Counting Biased Coins 2: Estimating Bias Imbalance

Question

This is a continuation of another question I have asked recently. The setup and the question itself are sufficiently different (and likely more complicated) to warrant a separate question.

Setup: There is a device that produces coins. Most of the time it makes unbiased coins, but sometimes it makes biased coins. Let

$p$ be the probability of producing a Heads-biased coin (P[Heads] > P[Tails])
$q$ be the probability of producing a Tails-biased coin (P[Heads] < P[Tails])
$1-p-q$ thus be the probability of producing an unbiased coin (P[Heads] = P[Tails])

Biased coins can have different bias. There is no prior knowledge about the distribution of these biases. However, in practice we frequently see strongly-biased coins.

We use the device to produce $N=100$ coins.

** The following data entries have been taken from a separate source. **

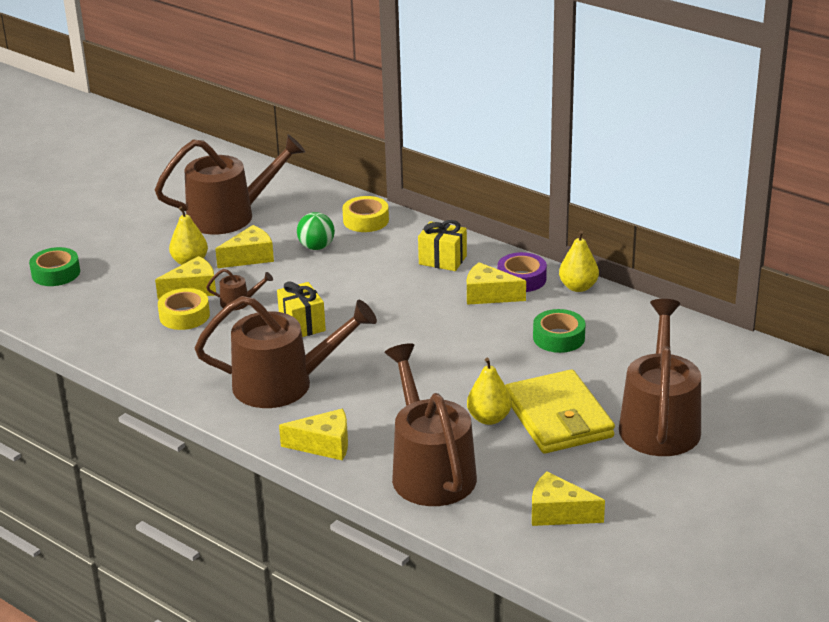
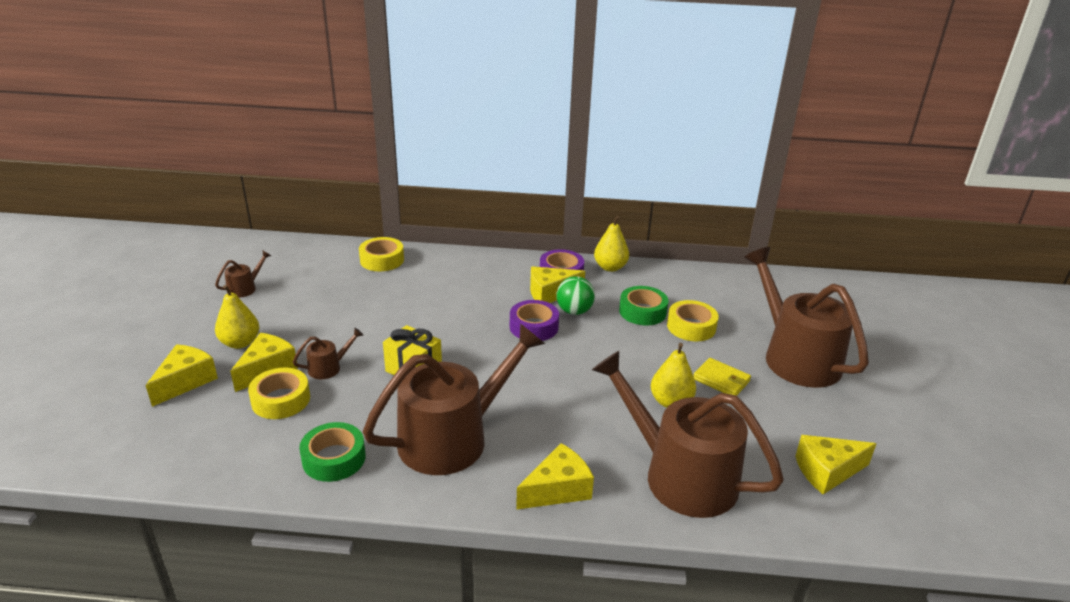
camera: 35 degrees left, 0 degrees up
(56, 273) = (84, 400): green tape -> green tape (334, 458)
(229, 216) = (245, 288): brown watering can -> brown watering can, size x0.40
(250, 257) = (301, 321): yellow cheese -> yellow cheese (185, 381)
(316, 247) = (358, 294): green ball -> green ball (574, 311)
(439, 320) = (534, 327): none -> purple tape
(442, 260) = (482, 275): yellow gift -> none
(558, 417) = (721, 380): yellow wallet -> yellow wallet, size x0.48
(589, 365) = (691, 327): none -> yellow tape

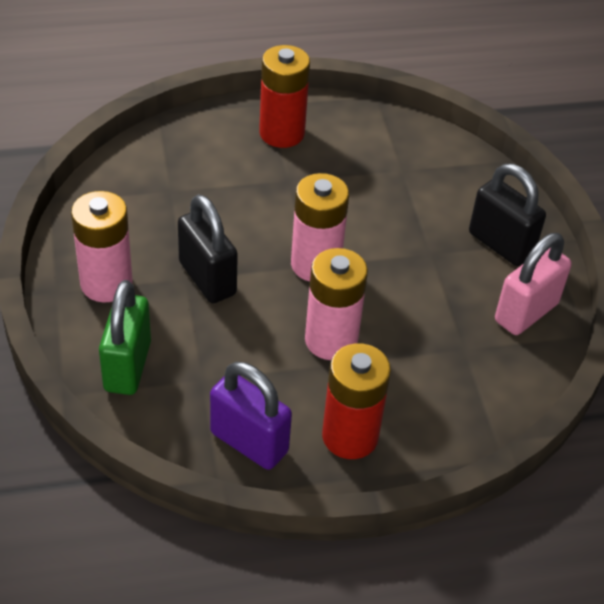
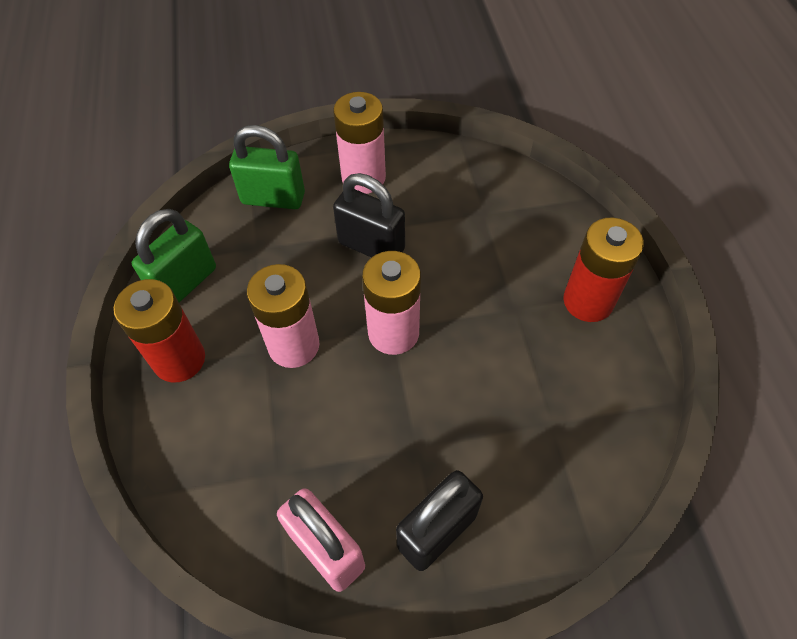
camera: 95 degrees right, 10 degrees up
(207, 278) = (371, 246): black padlock -> black padlock turned 60 degrees clockwise
(249, 442) = (185, 283): purple padlock -> green padlock

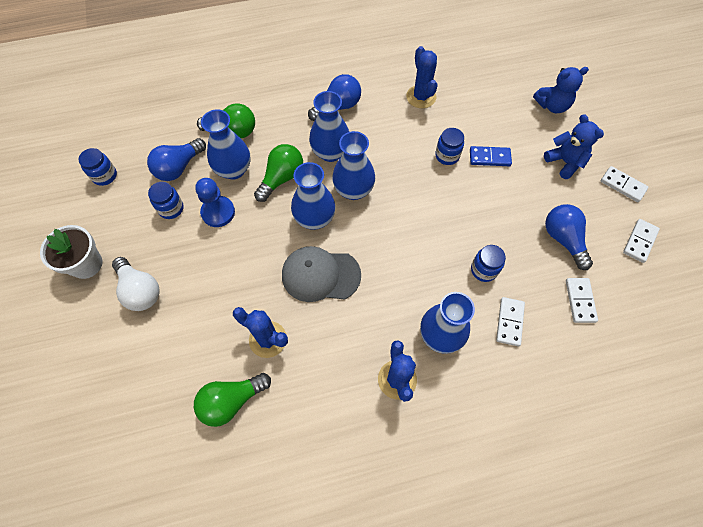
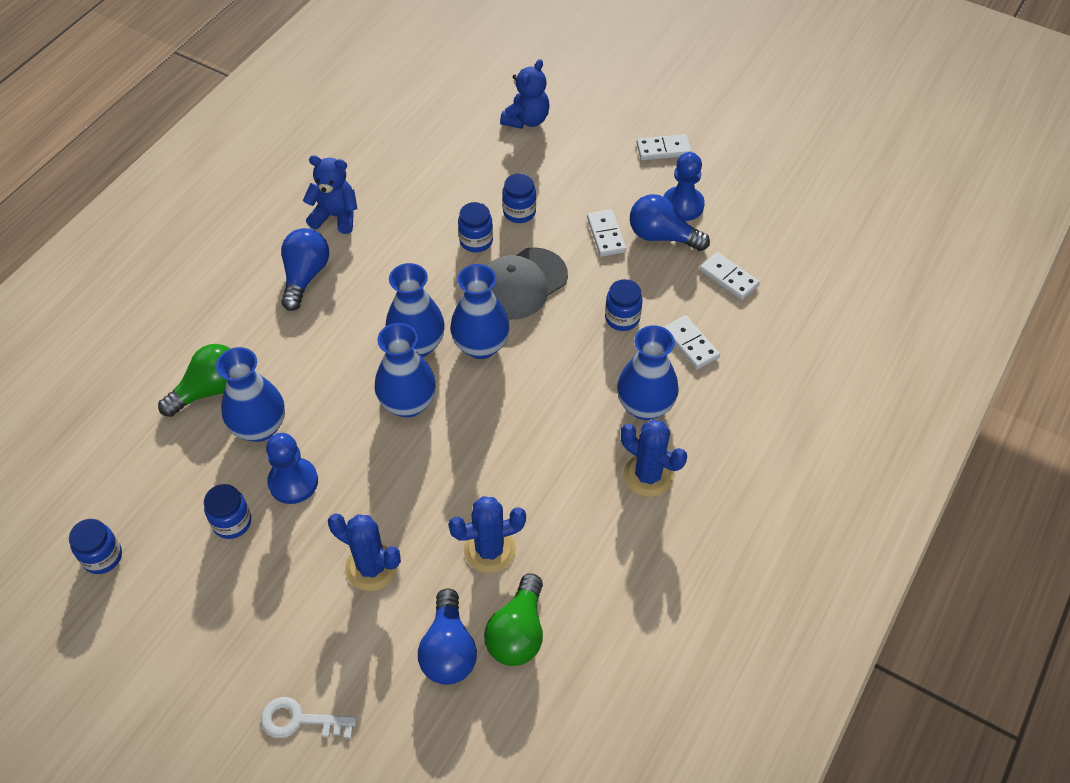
camera: 45 degrees left, 10 degrees down
(86, 264) = (197, 659): white flower pot -> none
(91, 340) = (299, 720): none -> white key
(140, 290) = (296, 627): white light bulb -> none
(179, 167) = (188, 475): blue light bulb -> blue light bulb (448, 650)
(281, 178) = (325, 393): green light bulb -> none
(320, 275) = (475, 449): grey cap -> grey cap (521, 284)
(330, 152) = (351, 327): blue vase -> blue vase (481, 346)
(421, 97) = (386, 202): blue cactus -> blue cactus (371, 567)
(489, 157) = (519, 212): blue domino -> blue jar
(564, 162) = (592, 165): blue teddy bear -> blue teddy bear (335, 216)
(598, 230) = (682, 205): none -> blue pawn
(639, 241) = (725, 188): white domino -> white domino (606, 235)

Then we toss each coin $M=200$ times and record the results.

Questions:

We would like to test if $p > q$
We would like to estimate $p$ and $q$, and have some error bars or confidence regions.

Attempt: I have attempted a non-parametric approach.

For each coin, perform a binomial test in each direction
Count the number of significantly heads-biased and tails biased coins $N_H$ and $N_T$ given confidence threshold of $5\%$
Perform another binomial test on the two numbers, with the null hypothesis that the probabilities of producing a heads-biased and tails-biased coins are equal.

The good things about this solution is that it seems to look reasonable for actual data and that it gives us estimates for $\hat p = \frac{N_H}{N}$ and $\hat q = \frac{N_T}{N}$. The bad things are that I'm not not sure how solid the math is, the confidence threshold is somewhat arbitrary, and I don't have a confidence interval.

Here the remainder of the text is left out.